Abstract 18177: High Risk Angiogenic Genes Are Associated With Abnormal Cardiac Mechanics In Children With Hypertrophic Cardiomyopathy
Introduction: We previously reported diastolic dysfunction in children with hypertrophic cardiomyopathy (HCM) associated with high risk (HR) alleles in angiogenic genes (VEGF, HIF1α, TP53). This study aimed at investigating myocardial deformation and relaxation in patients with HR and low risk (LR) genotypes.
Methods: Subjects with HCM (<21yrs) were prospectively enrolled (2007–2010) and genotyped for VEGF (2578A/C); (1154A/G), (634C/G), HIF1α (145C/T); (1326C/T), TP53 (97–29 C/A); (Arg72ProC/G) polymorphisms. Presence of an allele associated with downregulation of angiogenic genes was defined as HR genotype. Systolic longitudinal, circumferential, and radial strain and systolic and diastolic strain rate at each myocardial segment were measured by 2D speckle tracking (EchoPac, GE). HR and LR genotypes were compared by Student's t-test.

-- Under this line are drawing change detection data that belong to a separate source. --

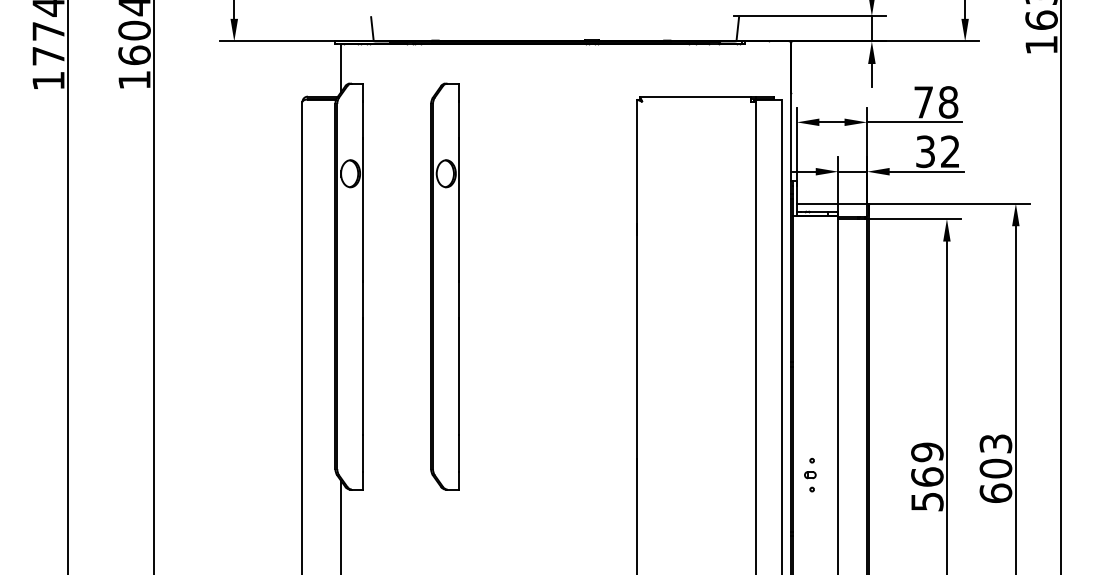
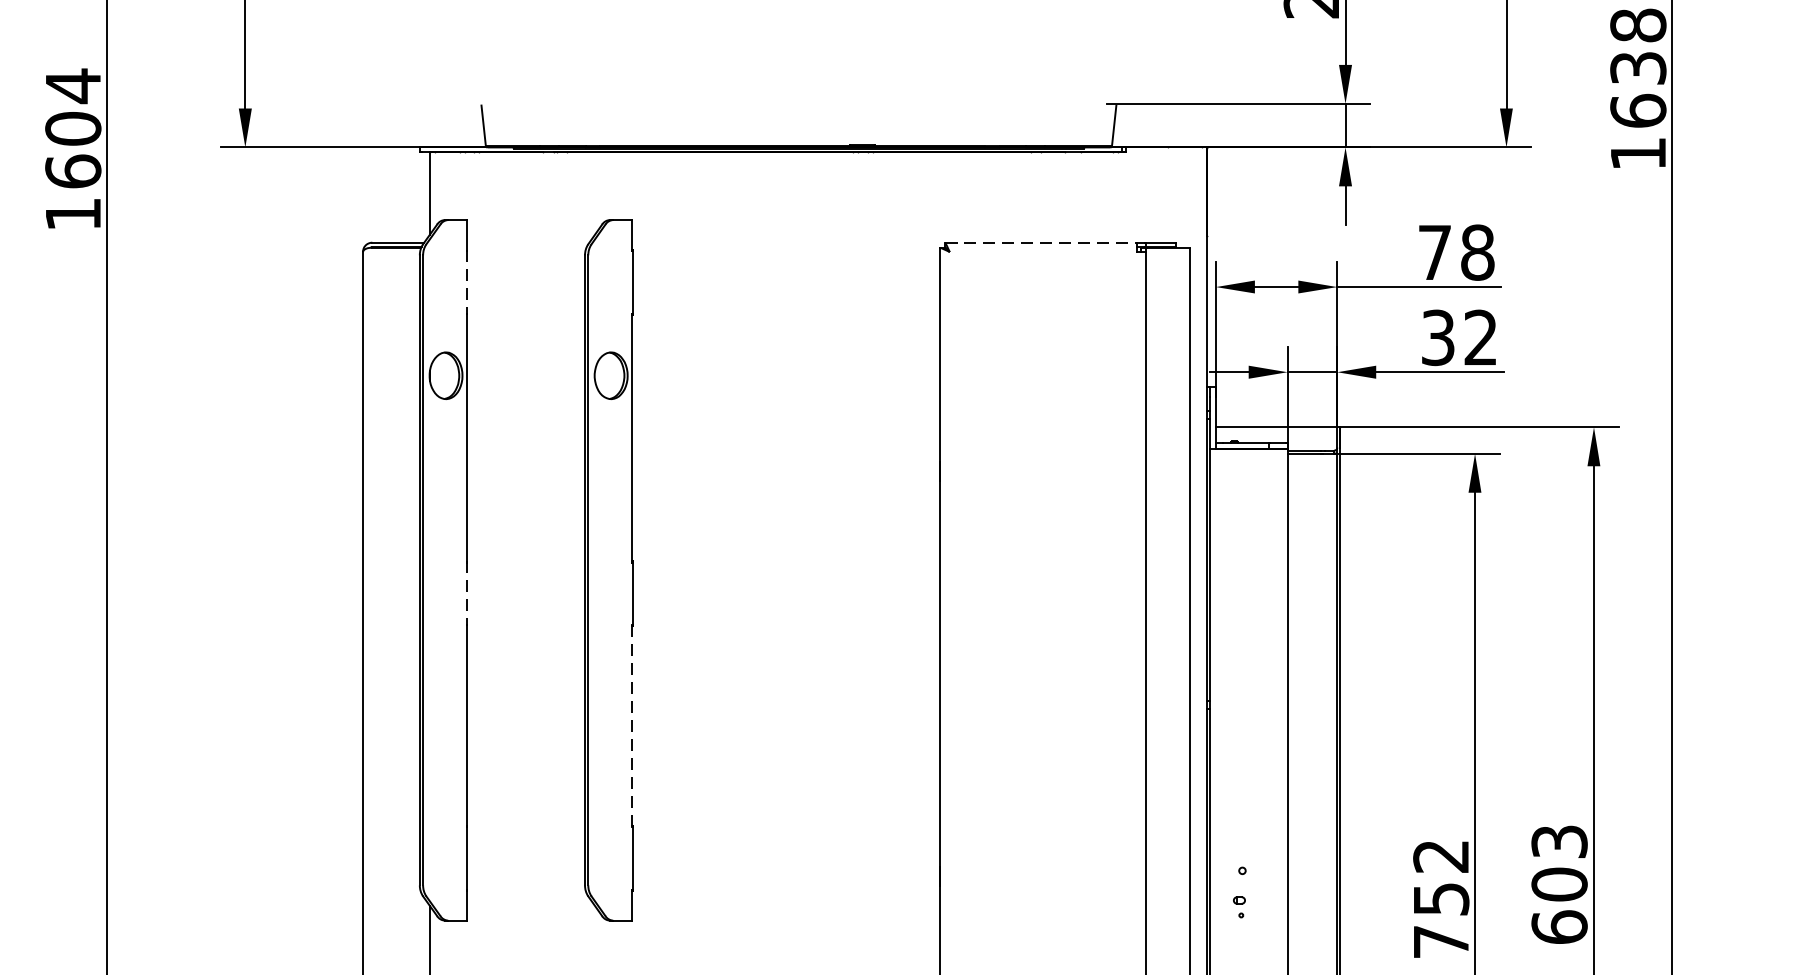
line: (695, 96) -> (1041, 242), solid -> dashed
line: (363, 119) -> (468, 282), solid -> dashed
line: (363, 300) -> (468, 594), solid -> dashed
line: (458, 376) -> (632, 725), solid -> dashed
text: (927, 476) -> (1441, 898), 569 -> 752
part: (810, 481) -> (1239, 906), size x0.6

Results: Fourteen HCM subjects (mean age 6yrs (range 1–15), 79% male, 79% Caucasian) were enrolled. Frequency of HR alleles A, A, T in VEGF were 64%, 50%, 36%, HIF1α (T, C; 71%, 79%) and TP53 (G, C; 64%, 64%) respectively. Septal and posterior wall thickness was similar between LR and HR except for thicker septum in HR VEGF (1154A/G) (p=0.03) and posterior wall in HR HIF1α (1326C/T) (p=0.08). In HR genotypes, both systolic circumferential strain and systolic (s) and diastolic (d) circumferential strain rate were significantly decreased in multiple segments, predominantly at the basal and apical levels : anteroseptal (VEGF1154A/G: 2.5±0.9 1/s vs. 1.5±0.6 1/s, p=0.04; TP53 Arg72ProC/G: 27±4% vs. 17±6%, p<0.001) anterior (VEGF1154A/G: 24±6% vs. 15±5%, p=0.02; (s) 1.9±0.71 1/s vs. 1±0.4 1/s, p=0.04; VEGF634C/G: (d) −2±0.8 1/s vs. −0.8±0.4 1/s, p<0.001) segments. HR genotypes had decreased longitudinal diastolic strain rate at the basal septum (VEGF634C/G: −1.4±0.5 1/s vs. −0.5±0.3 1/s, p<0.001), midseptum (VEGF634C/G: −1.3±0.7 1/s vs. −0.3±0.2 1/s, p<0.001) and basolateral (HIF1α145C/T −1.7±0.5 1/s vs. −1±0.4 1/s, p=0.03) segments, and decreased MV global radial peak systolic strain (VEGF1154A/G: 46±10% vs. 30±11%, p=0.02; HIF1α145C/T: 50±10% vs. 33±11%, p=0.04).
Conclusions: HR alleles that downregulate angiogenic genes are associated with adverse cardiac mechanics in children with HCM.
- © 2010 by American Heart Association, Inc.